Read Next: John Nichols against austerity in Detroit—“Water Is a Basic Human Right.

Sherwood Anderson Has Some Notes on Ohio to Share with LeBron James

LeBron James and Sherwood Anderson

LeBron James (Photo by Keith Allison/Creative Commons) and Sherwood Anderson (photo by Carl Van Vechten/ Library of Congress)

Clever, indeed, LeBron James’s purchase of a round-trip ticket when he took his talents to South Beach in the summer of 2010. Everyone knows it is the most efficient way to travel.

But does he have something to read for the flight?

Southbound, sources tell The Nation, James was spotted with a well-thumbed copy of Thomas Wolfe’s You Can’t Go Home Again.

But northbound now, what will James (and his talents) read?

The Nation humbly submits that James could do worse than Wolfe’s predecessor, Sherwood Anderson, native and bard of the state of Ohio. Anderson’s most well-known work is Winesburg, Ohio, but more apropos, more to the point, perhaps, would be an essay Anderson published in the August 9, 1922, issue of The Nation, titled, “I’ll Say We’ve Done Well.”

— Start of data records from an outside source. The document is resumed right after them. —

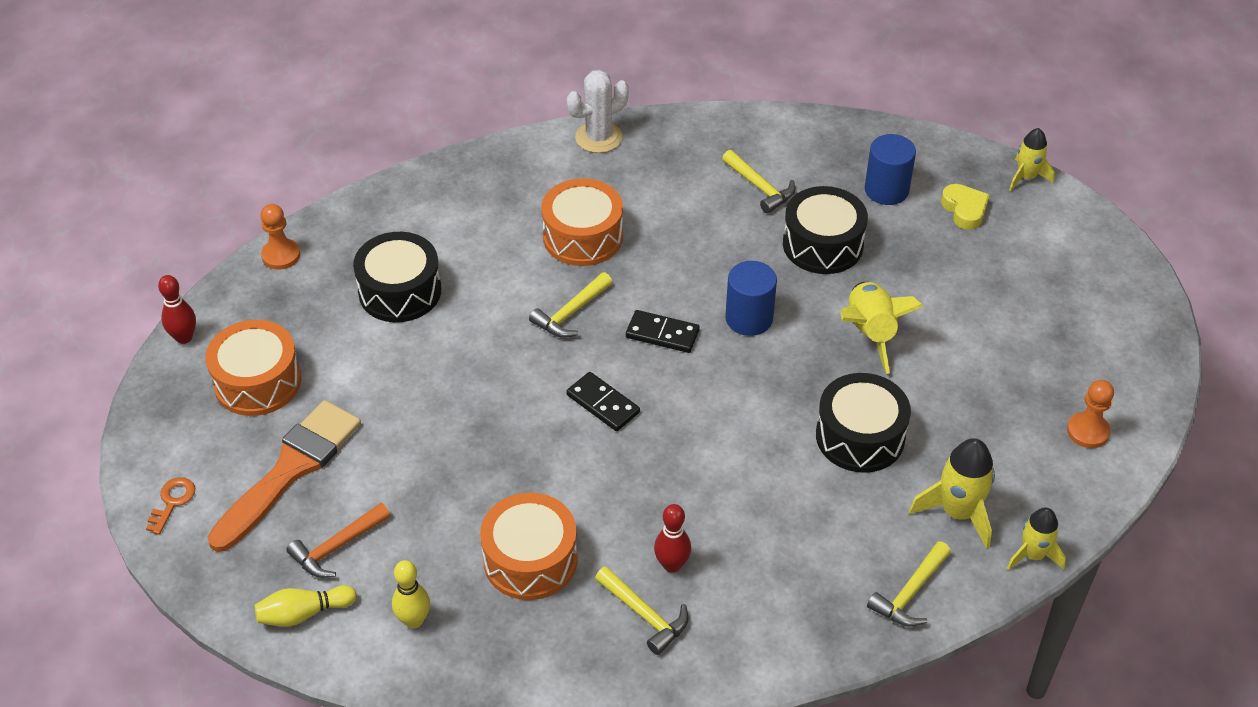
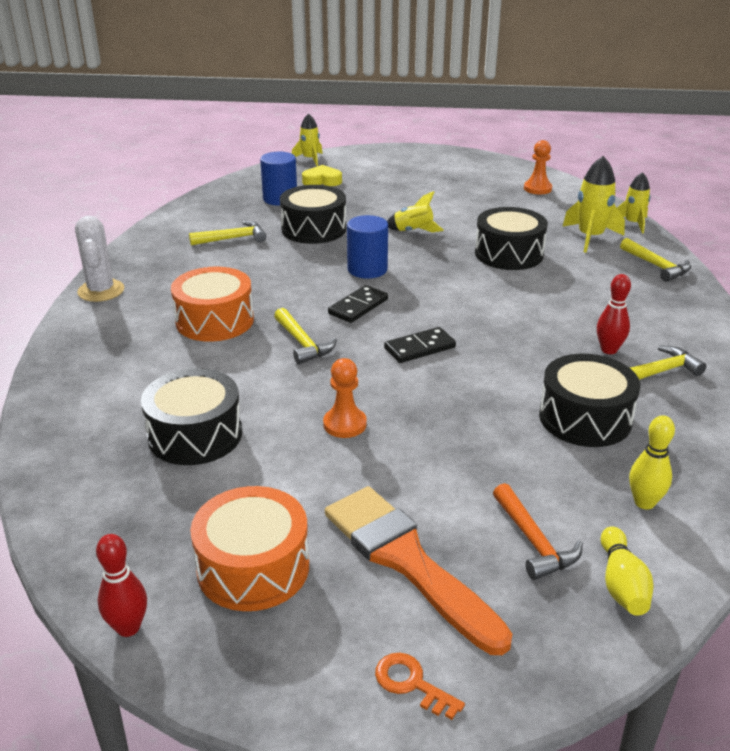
camera: 70 degrees left, 15 degrees down
(281, 255) = (62, 514): orange pawn -> orange pawn (345, 424)
(530, 559) = (585, 418): orange drum -> black drum
(870, 333) = (413, 231): yellow rocket -> yellow rocket, size x0.66

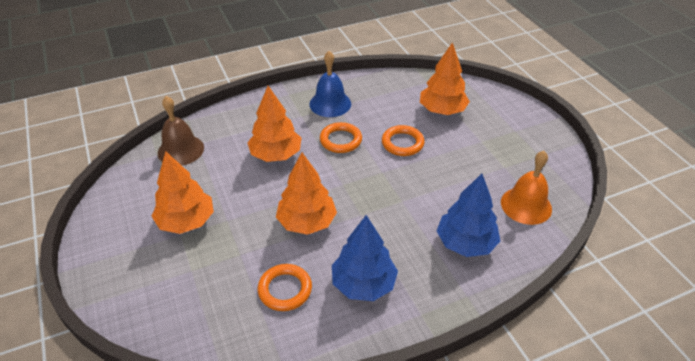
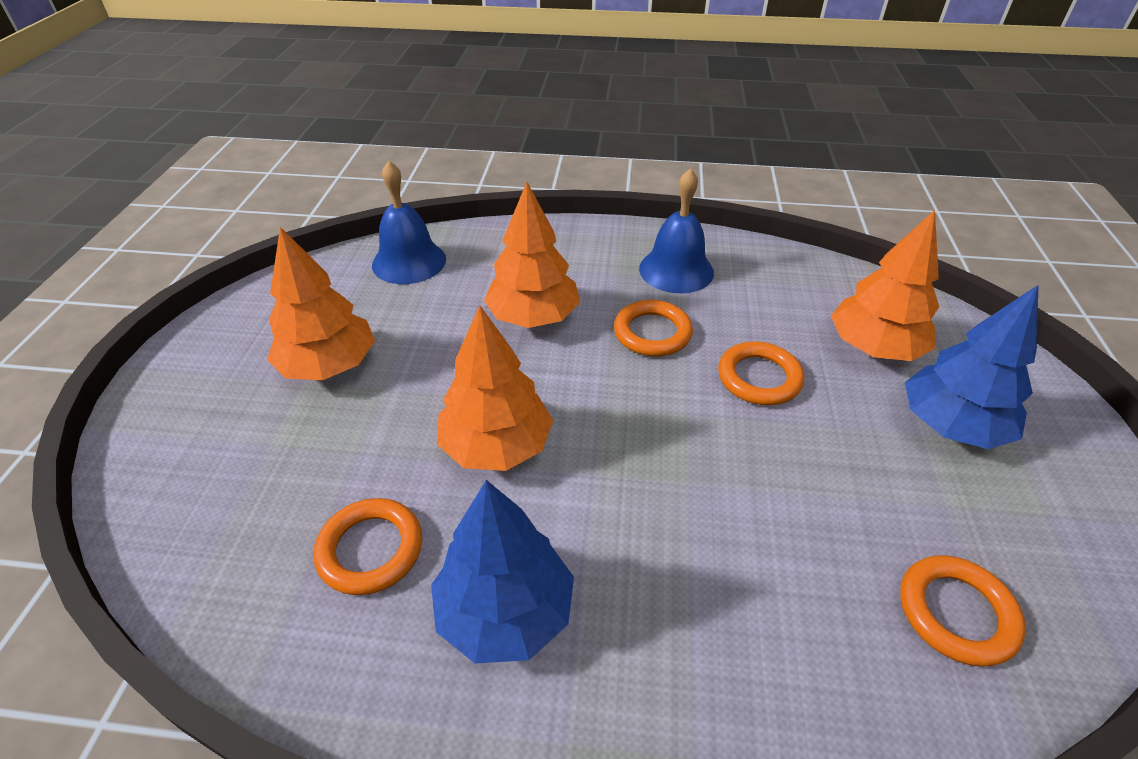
camera: 30 degrees right, 0 degrees up
(181, 150) = (409, 262): brown bell -> blue bell
(465, 243) = (764, 632): blue tree -> blue tree (951, 426)
(526, 205) = (956, 613): orange bell -> orange ring

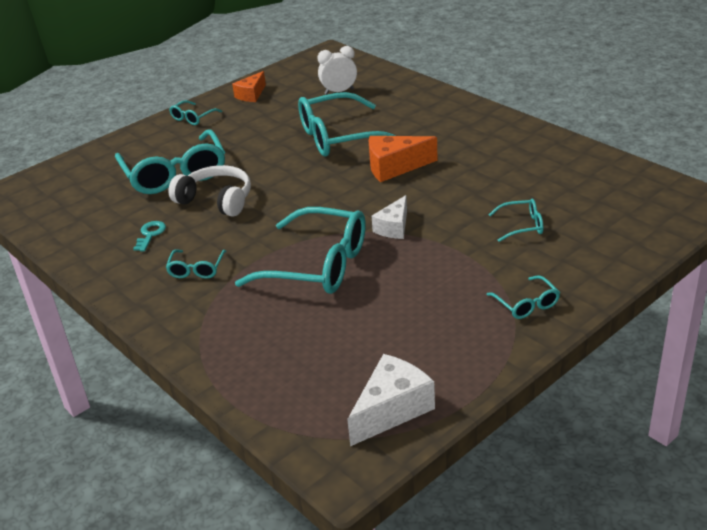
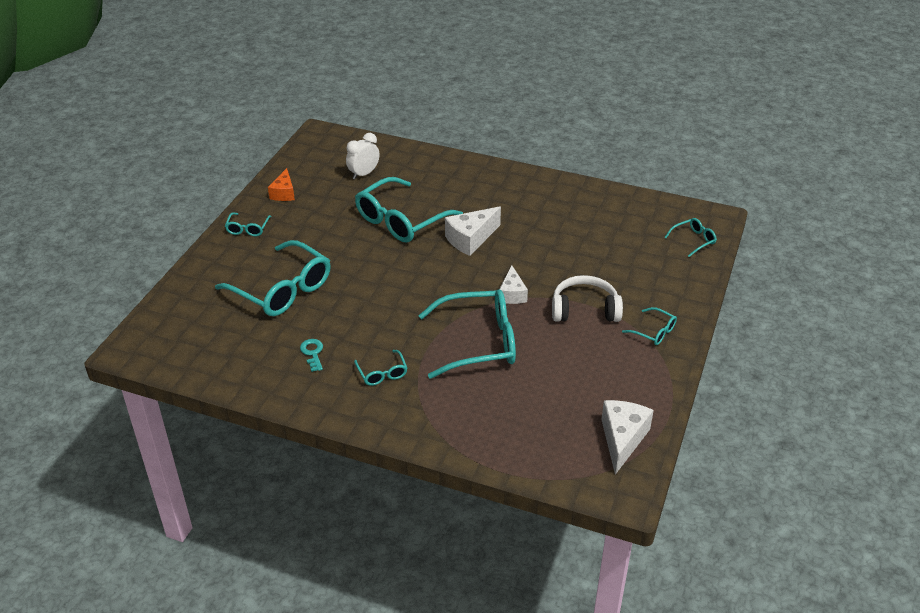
camera: 30 degrees left, 5 degrees up
(216, 200) = (344, 306): white headphones -> white headphones (584, 309)
(394, 167) = (470, 239): orange cheese -> white cheese
(522, 226) = (606, 268): turquoise glasses -> turquoise glasses (693, 240)

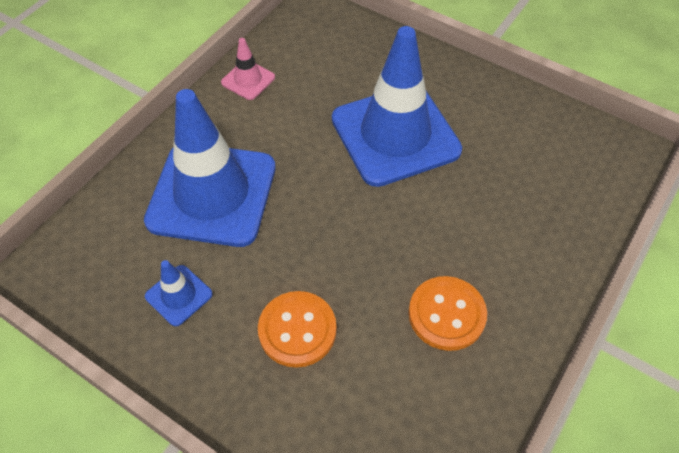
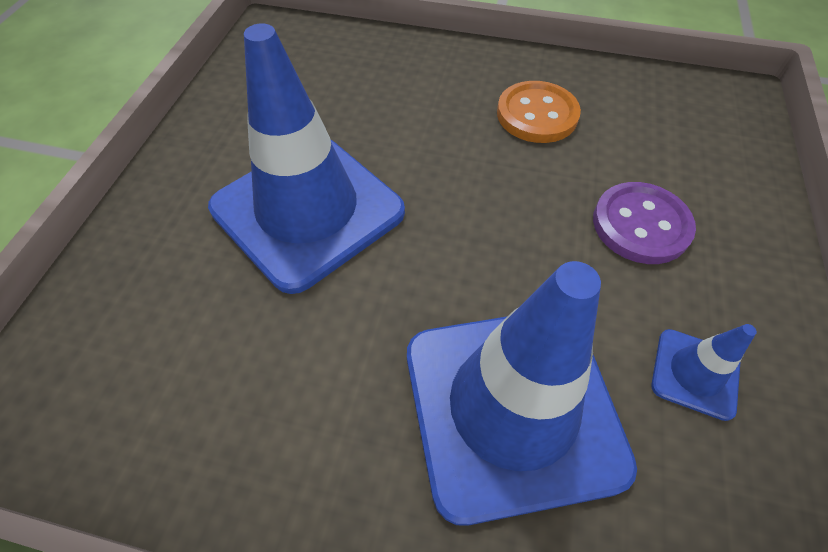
camera: 110 degrees left, 0 degrees up
(248, 80) = (234, 463): pink traffic cone -> none
(297, 330) = (641, 225): orange button -> purple button

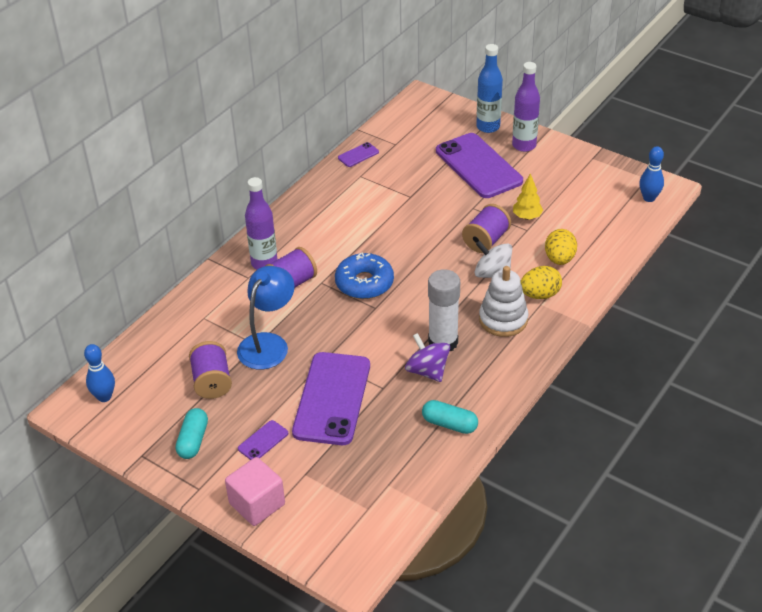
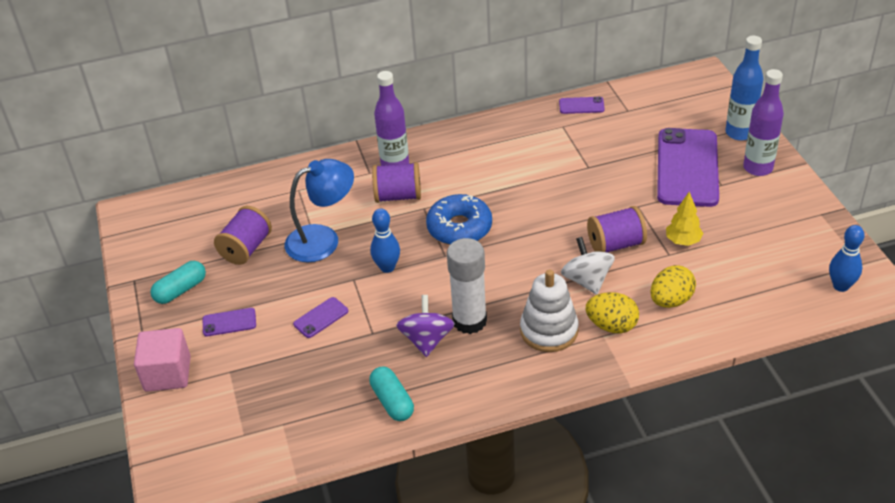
camera: 40 degrees right, 0 degrees up
(104, 397) = (159, 216): blue bowling pin -> blue bowling pin (387, 267)
(332, 398) = (321, 317): purple phone -> purple phone, size x0.42

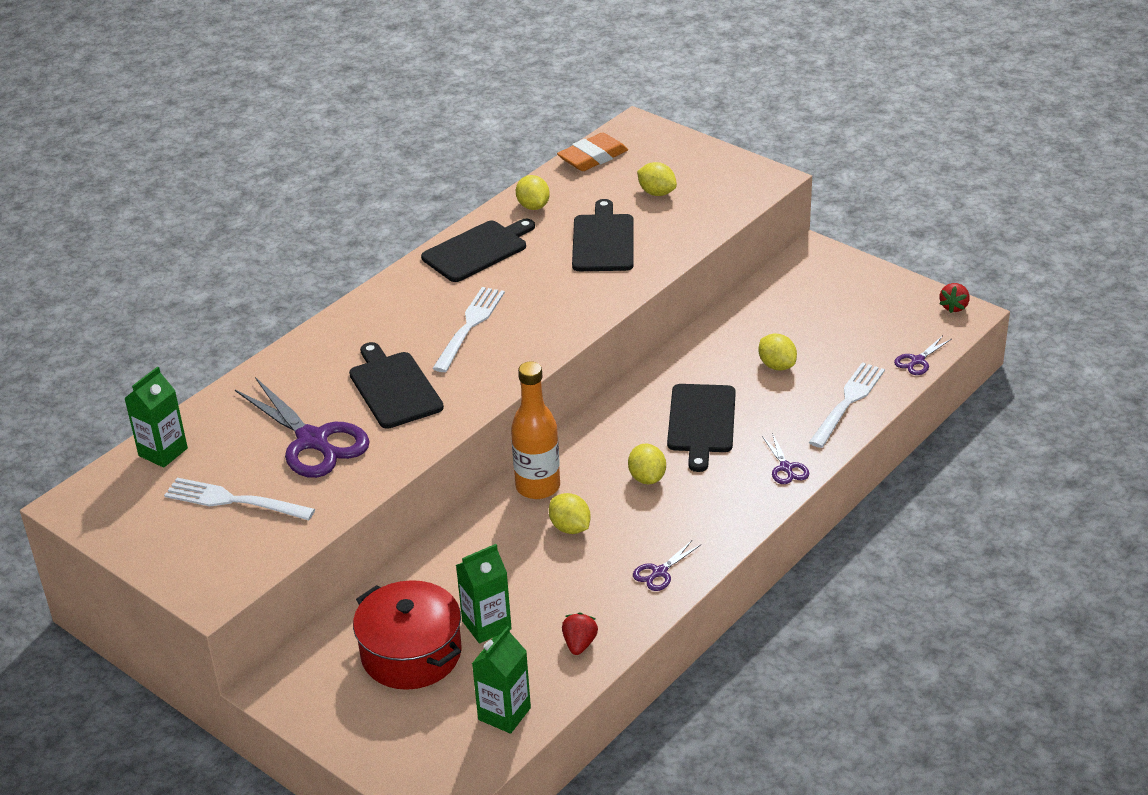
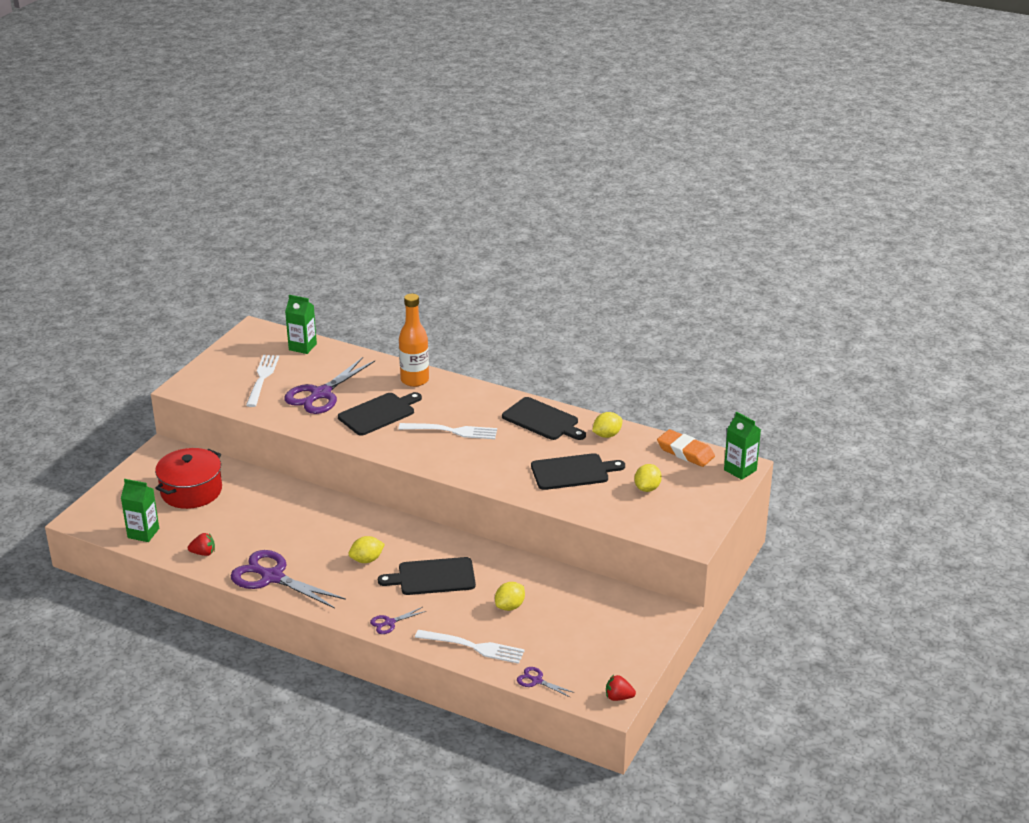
camera: 75 degrees right, 5 degrees down
(486, 625) = (217, 515): green carton -> green carton (740, 470)
(538, 487) = (349, 515): orange bottle -> orange bottle (414, 380)
(570, 528) = (310, 534): yellow lemon -> none
(659, 572) = (272, 577): purple scissors -> purple scissors, size x2.22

From 1922 to 1925, The Nation published a series of essays called “These United States,” with contributions from some of the most prominent writers of the day: Willa Cather, Theodore Dreiser, W.E.B. Du Bois, Sinclair Lewis, H.L. Mencken, Edmund Wilson. (We have written previously on this blog about the essay on California.) Sherwood Anderson’s essay on Ohio is easily one of the best.

“In Northeast Ohio, nothing is given. Everything is earned. You work for what you have,” James declares in his Sports Illustrated announcement.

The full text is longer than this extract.